Fig. 4.. Depiction of stains in a case that lack neuritic amyloid plaques (Panels A-C) in comparison to a case with neuritic amyloid plaques (D-F).
The Bielschowsky silver stain labels amorphous, fleecy material in the brain of an 80 year old woman; immunohistochemistry confirms the presence of Aβ (B; Aβ IHC), whereas P-Tau IHC is negative for dystrophic neurites. In AD, by contrast, the Bielschowsky stain highlights plaques invested with degenerating neurites (pale blue arrowhead) and/or ringing a discrete core (dark blue arrowhead). Note that Aβ IHC is immunopositive (E), and the P-Tau IHC in this case highlights the profiles of neuritic amyloid plaques (green arrowheads in panel F).
Fig. 5.
Fig. 5.. Photomicrographs depict an area used to evaluate Aβ IHC using digital pathology.
Low-power photomicrograph of Aβ IHC stained section (a) shows where the boxed area of interest was chosen. At higher magnification (b), the Aβ immunostained structures can be easily observed. The digitally false-colored box (c) shows how the Aβ plaques are digitally recognized; all of the orange, red, and yellow areas are quantified automatically. Scale bars =3mm (a); = 150 microns (b,c).
Fig. 6.
Fig. 6.. Photomicrographs depict an area used to evaluate P-Tau IHC using digital pathology.
Low-power photomicrograph of P-Tau IHC stained section (a) depicts the size of the boxes (two such boxes are shown here, up to ten are used per slide) that are used to indicate regions of interest for the digital quantificaiton. At higher power (b-c), digital renderings of the lower-right box in panel (a) are presented to show the areas recognized for P-Tau burden (red in panel b); and P-Tau NFTs (orange in panel c). The yellow arrowheads in all 3 panels show the same NPs, and blue arrowheads show two specific NFTs. Note that the P-Tau burden image recognition algorithm (b) incorporated the NP structures, whereas the P-Tau NFTs highlights only the NFTs, not the NPs. Scale bars = 200 microns (a-c).
Fig. 7.
Fig. 7.. Quantitative pathology in four different neocortical brain regions for cases that were CERAD-negative for neuritic amyloid plaques.

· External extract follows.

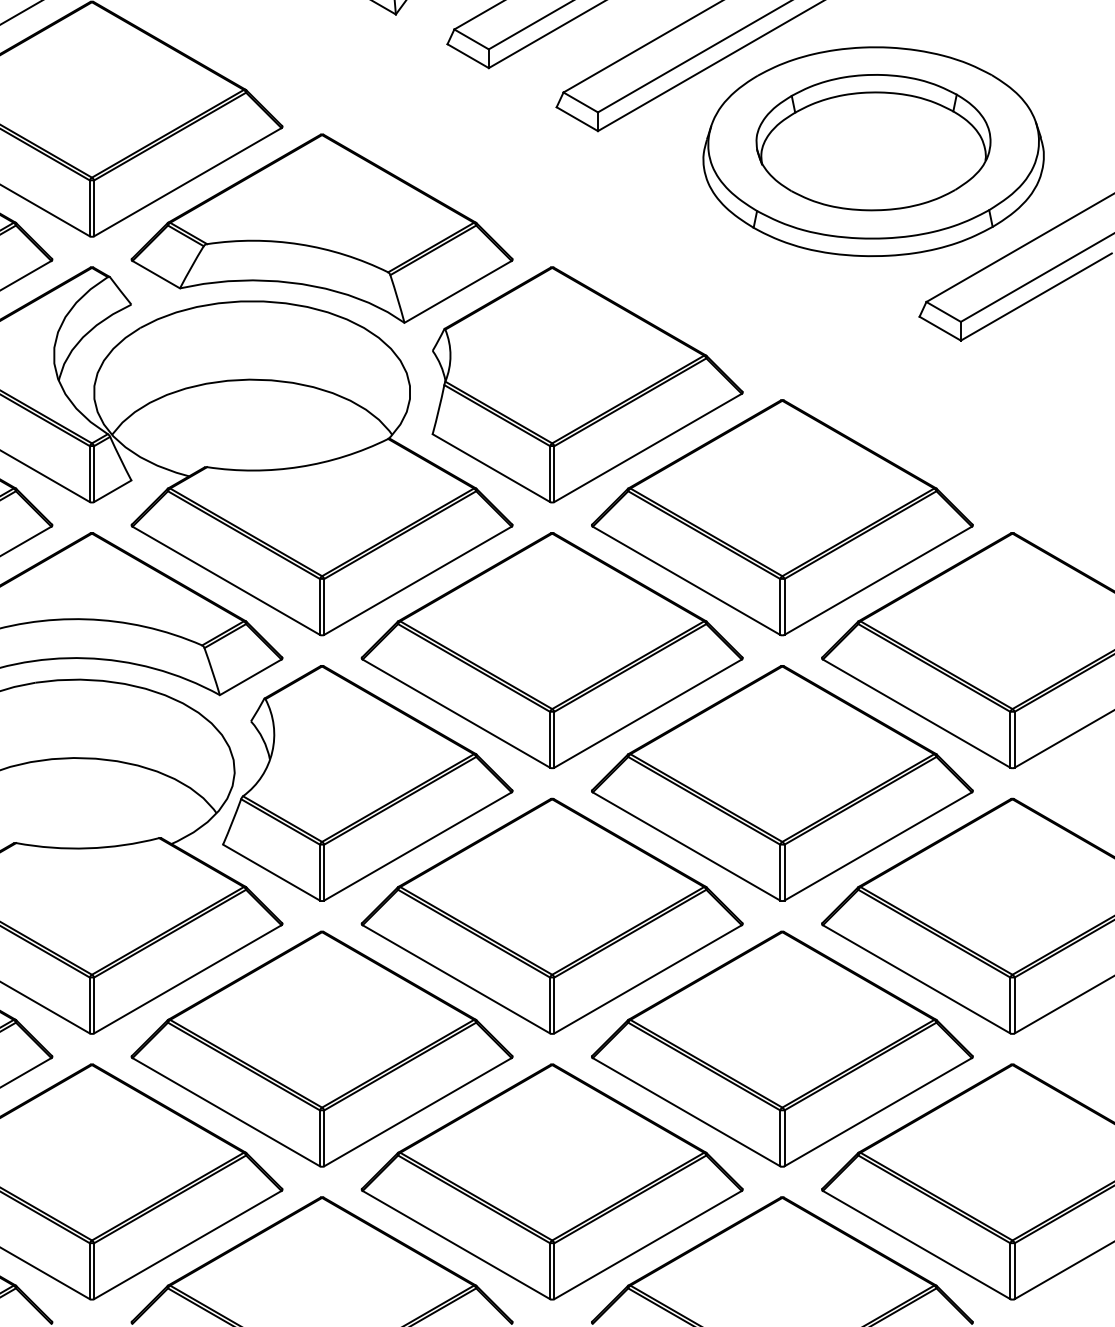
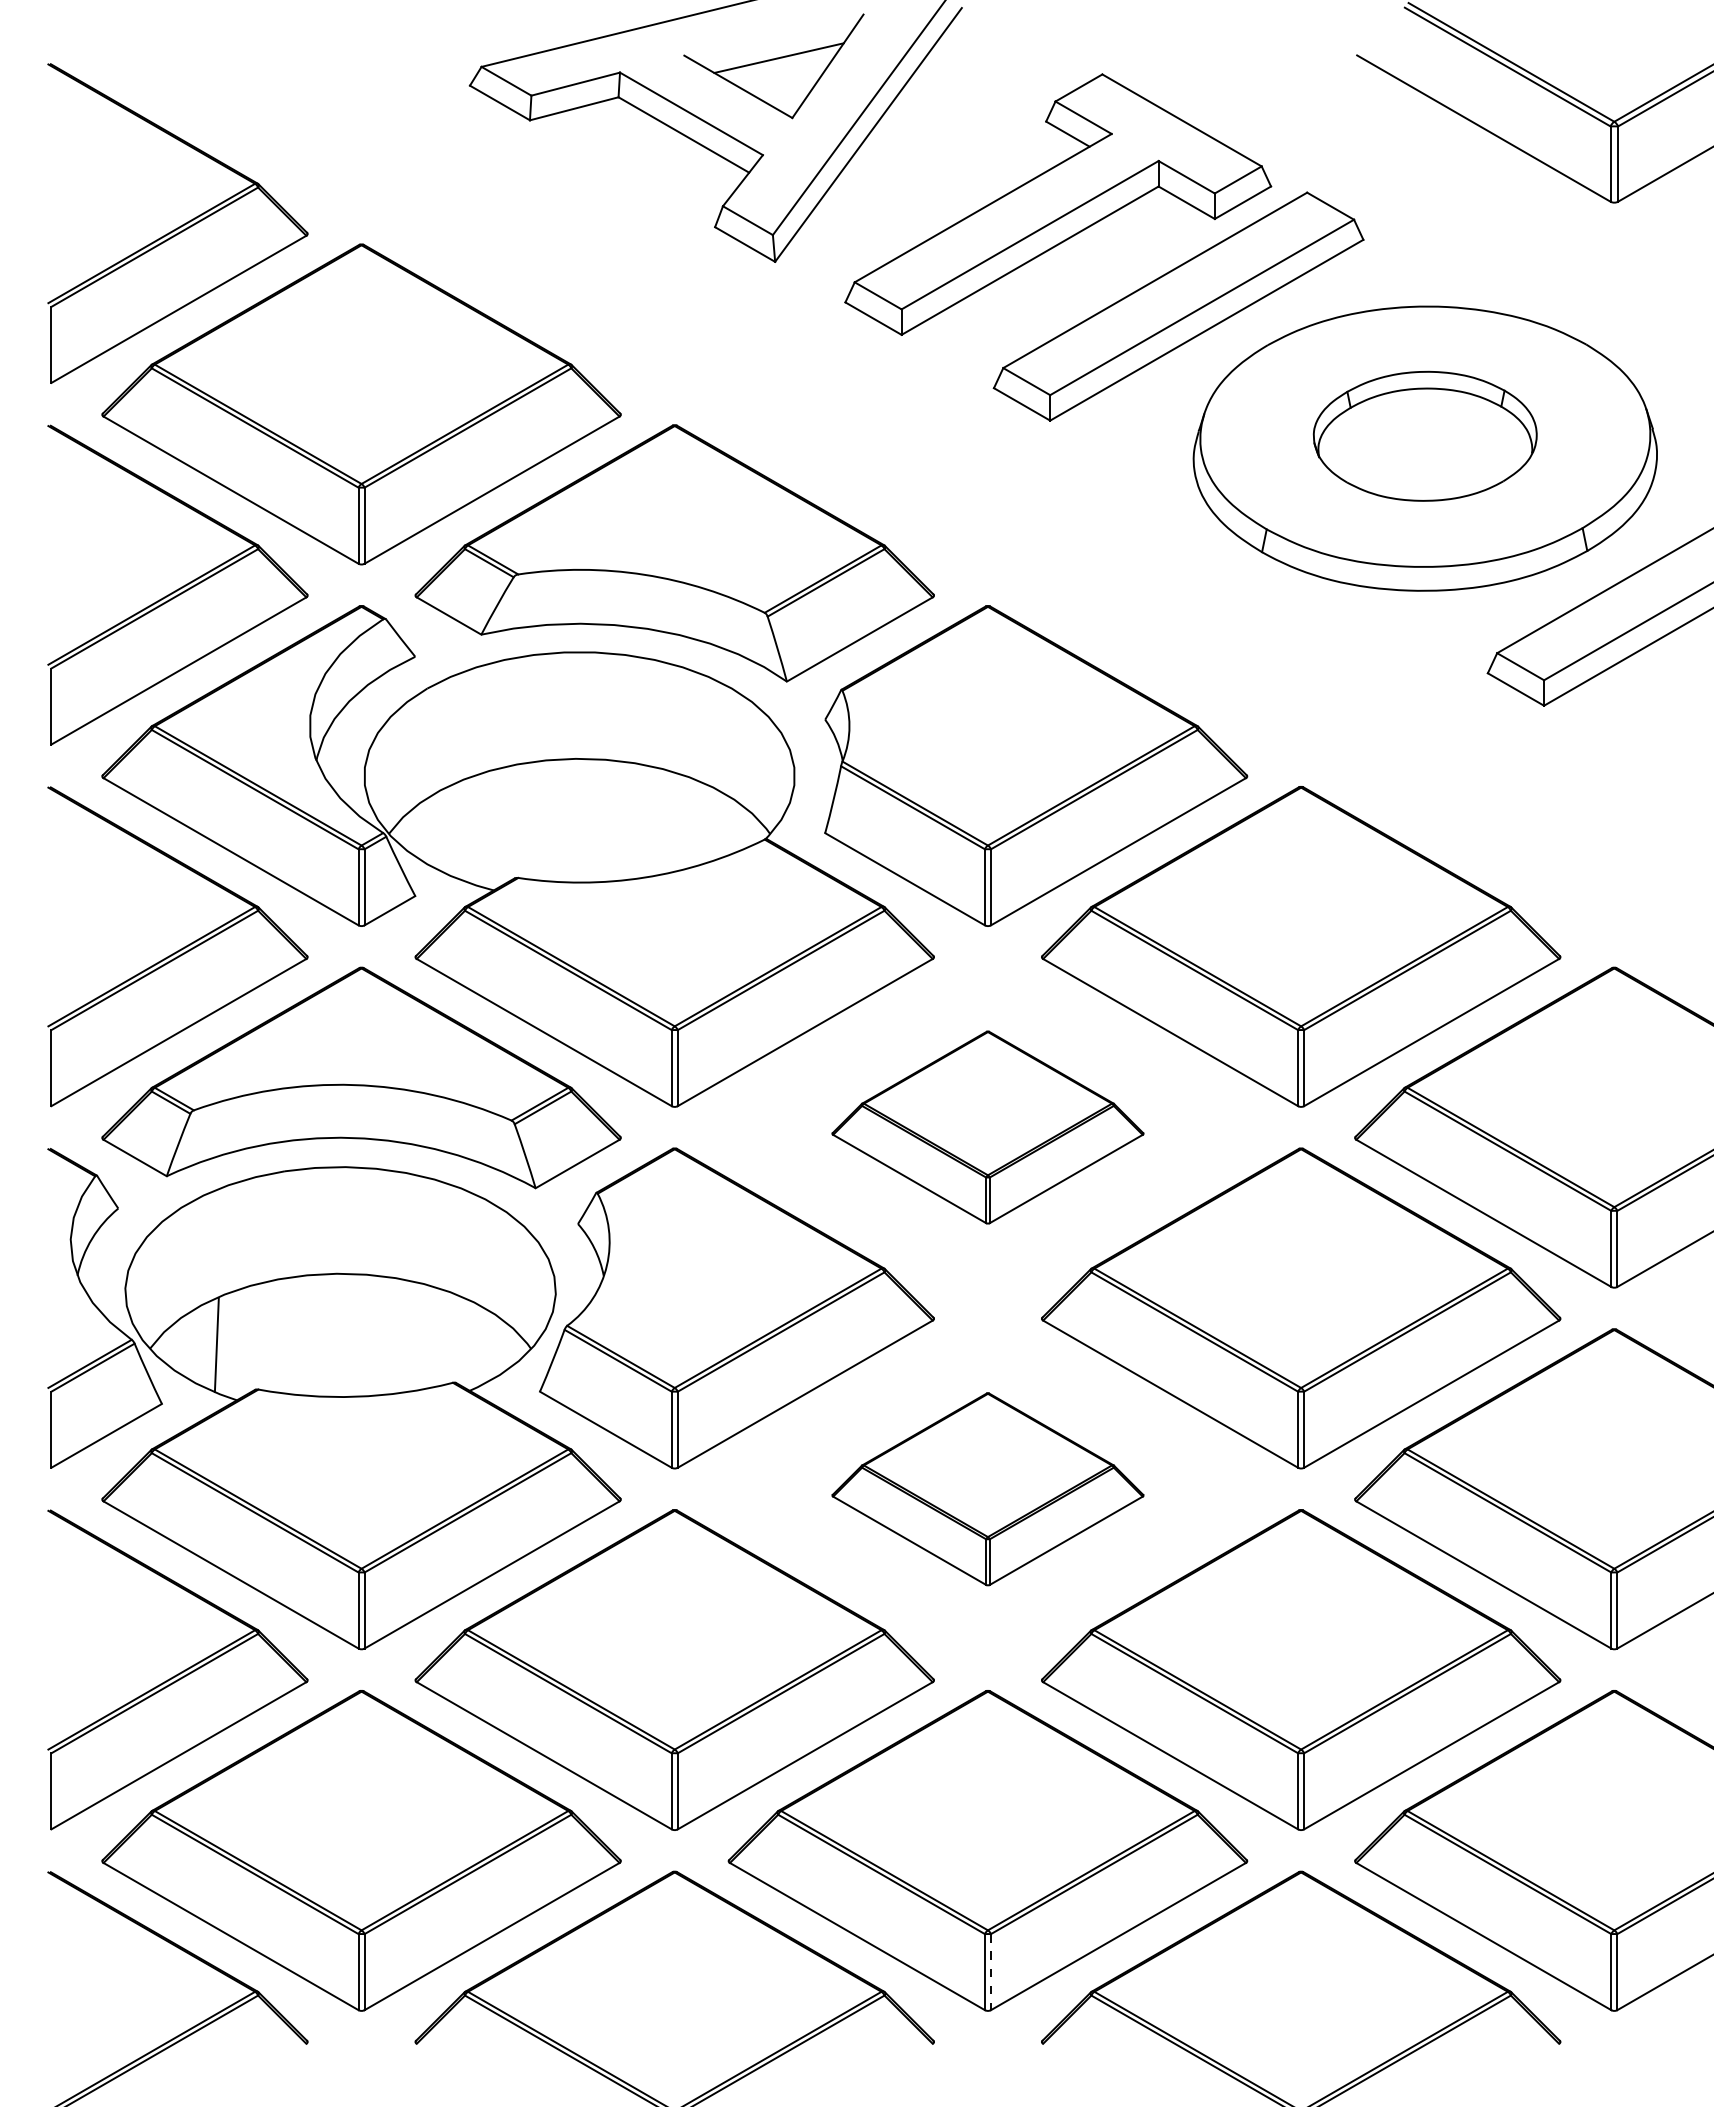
part: (873, 142) -> (1425, 436), size x0.7
part: (551, 650) -> (987, 1127), size x0.6
part: (551, 916) -> (987, 1489), size x0.6
line: (554, 1271) -> (990, 1972), solid -> dashed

Shown are color-coded (red=high; white=middle; blue=low) representations of the cases counted manually as diffuse amyloid plaques (1997–2012; n=36) and digitally quantified Aβ amyloid burden (2012–2017; n=44), depicting the severity and distribution of those pathologies in the frontal (Fro; Brodmann areas 39/40); superior and middle temporal (Temp; Brodmann areas 2½2); parietal (Par; Brodmann area xx); and, occipital (Occip; Brodmann areas 17/18) neocortical regions. Each row represents one brain. The cases are ranked from top to bottom for both cohorts in the order from lowest to highest amount of detected pathology in the frontal cortical sections.
Fig. 8.
Fig. 8.. Overview of the results.
The data and analyses provide support for the hypothesis that Aβ deposits, even in the earliest “diffuse” phase, are associated with increased severity of medial temporal lobe NFT pathology as assessed by digital pathology of immunohistochemical stains (A). By contrast, when Aβ pathology was taken into account, there was not evidence for direct and robust association between APOE genotype and the severity of tau/NFT pathology (B). An over-arching point, as depicted in schematic form (C), is that in cases with early AD, both AD- related and PART-related pathogenetic mechanisms are probably occurring at the same time. Whereas it may be most specific to use Aβ immunohistochemistry for Definite PART, our analyses indicate it still is accurate to assume that some PART pathology is probably present despite the presence of Aβ plaques.